Thanks for reaching out.

Network registration timing is something that is handled on the hardware side of things. Traditionally, modem manufacturers provide a value for their required scanning routine length. A modem module, given time to complete its scanning routine, shouldn’t have trouble connecting to the network so its very important to make sure that your firmware gives your modem the time it needs.

Cheers,
Maiky

Hi Maiky,

The problem is for battery constrained devices, there is a need to understand expected registration duration to retain battery life and set a limit in the device. Otherwise, in an area with poor signal, the device just drains the battery while trying to register. For those of us making devices, we lack hard numbers for the duration time and setting a very large value will mean deployment problems.

As the company providing the aggregate network, it would be good if Hologram could provide this sort of detail. Otherwise, we have go to the telecom provider for each region and if we are doing that, we might as well just negotiate and deal with them. To us, this really has to be part of your value add.

Thanks,

Jason

At the end of the day, I don’t think Hologram can really give a definitive number besides something ridiculously large. I bet getting a number out of the hardware telecom’s would be difficult as well. No way Verizon will “guarantee” you will be registered within X seconds. As Maiky mentioned there is a lot of different factors that go into this including the modem you are using, the carrier you are connecting to, the technology used for the connection, the number of towers in the area, the signal strength, possibly even the hardware and software on the given cell tower, etc.

That being said, I agree its a concern for power constrained devices, but I think its something you can address in other ways. For example, if there is no signal around how would solve it? Do you want the device to give up and be “dead” but preserve the battery (in case the battery powers more than just the cell modem). Or, if the battery only powers the modem, you might as well keep trying to connect until it dies since what is the point of having a full battery with a dead IoT device?

What I would implement is an exponential backoff where you incrementally double the amount of time you leave the modem active and searching for a network.

For example, first give the modem 2 seconds to register and if it fails, go to sleep for some length of time. After wake-up give it 4 seconds, then 8, 16, 32, 64s etc. After these numbers get ridiculously large then you are back to the question of “how do I handle being in an area without cell coverage”.

This way you don’t needlessly drain the battery if you are temporarily in a low signal area or the network is down for some reason yet you continually “try harder” to connect if your device is in an environment that needs longer to register.
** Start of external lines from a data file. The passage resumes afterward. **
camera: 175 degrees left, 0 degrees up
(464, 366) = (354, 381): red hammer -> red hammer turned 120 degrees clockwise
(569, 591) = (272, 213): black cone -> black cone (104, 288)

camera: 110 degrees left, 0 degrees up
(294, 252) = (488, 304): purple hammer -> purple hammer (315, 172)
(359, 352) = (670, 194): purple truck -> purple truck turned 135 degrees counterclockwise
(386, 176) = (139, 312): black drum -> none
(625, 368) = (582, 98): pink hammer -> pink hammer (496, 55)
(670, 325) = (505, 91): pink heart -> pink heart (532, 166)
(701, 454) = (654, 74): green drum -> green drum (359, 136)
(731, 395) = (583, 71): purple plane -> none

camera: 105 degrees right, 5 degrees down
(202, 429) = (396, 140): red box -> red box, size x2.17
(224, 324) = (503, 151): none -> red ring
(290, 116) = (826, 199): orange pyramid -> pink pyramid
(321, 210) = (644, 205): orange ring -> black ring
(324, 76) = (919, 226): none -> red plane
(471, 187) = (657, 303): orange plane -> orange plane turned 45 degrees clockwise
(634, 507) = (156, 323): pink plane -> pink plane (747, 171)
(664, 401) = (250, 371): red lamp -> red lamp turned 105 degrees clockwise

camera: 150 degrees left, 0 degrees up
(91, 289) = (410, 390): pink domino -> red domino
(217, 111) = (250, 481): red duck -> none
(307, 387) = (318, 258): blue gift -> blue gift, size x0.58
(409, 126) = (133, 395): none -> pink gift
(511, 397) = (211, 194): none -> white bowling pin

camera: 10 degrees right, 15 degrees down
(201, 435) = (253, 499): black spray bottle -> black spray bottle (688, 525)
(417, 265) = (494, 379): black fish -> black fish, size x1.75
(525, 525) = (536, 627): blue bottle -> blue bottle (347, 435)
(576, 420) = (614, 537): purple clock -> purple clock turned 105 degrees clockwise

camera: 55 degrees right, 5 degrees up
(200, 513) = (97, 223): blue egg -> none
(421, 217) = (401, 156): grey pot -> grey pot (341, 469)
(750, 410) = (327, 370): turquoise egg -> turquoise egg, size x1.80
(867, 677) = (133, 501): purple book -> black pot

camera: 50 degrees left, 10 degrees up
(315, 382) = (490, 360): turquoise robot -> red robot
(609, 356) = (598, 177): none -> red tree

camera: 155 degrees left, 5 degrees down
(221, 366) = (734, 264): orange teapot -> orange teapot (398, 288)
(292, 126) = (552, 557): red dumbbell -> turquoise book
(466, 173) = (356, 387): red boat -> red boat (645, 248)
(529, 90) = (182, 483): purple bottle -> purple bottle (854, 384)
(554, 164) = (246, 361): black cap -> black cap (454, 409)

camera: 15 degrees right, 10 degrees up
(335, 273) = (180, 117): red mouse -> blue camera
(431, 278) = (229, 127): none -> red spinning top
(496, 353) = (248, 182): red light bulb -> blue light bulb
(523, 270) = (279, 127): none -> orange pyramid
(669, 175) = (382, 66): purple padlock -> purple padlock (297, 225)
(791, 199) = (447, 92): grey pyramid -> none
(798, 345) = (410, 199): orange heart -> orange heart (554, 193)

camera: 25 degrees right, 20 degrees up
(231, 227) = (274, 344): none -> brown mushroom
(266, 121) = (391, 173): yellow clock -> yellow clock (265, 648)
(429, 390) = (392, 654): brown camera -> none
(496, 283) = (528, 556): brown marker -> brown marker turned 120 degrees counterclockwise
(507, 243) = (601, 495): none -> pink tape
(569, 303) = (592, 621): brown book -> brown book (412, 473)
This is something you should make clear to your customer as well that “battery lifetime will depend on the network environment”

Good luck!

Hey longtimer, I totally agree with what @AndrewGifft wrote. On top of that, I’d like to expand on the answer I gave before. Modem manufacturers typically do a great job telling you how to optimize the usage of their modems along with providing helpful advice on power savings and general guidelines around which you can write your firmware. As an example, we use Ublox modems and in their documentation they provide a response time as you can see in this image.

That is the best indicator of how long certain processes should take so I would use those values as the expected values and build in cases for situations where those fail.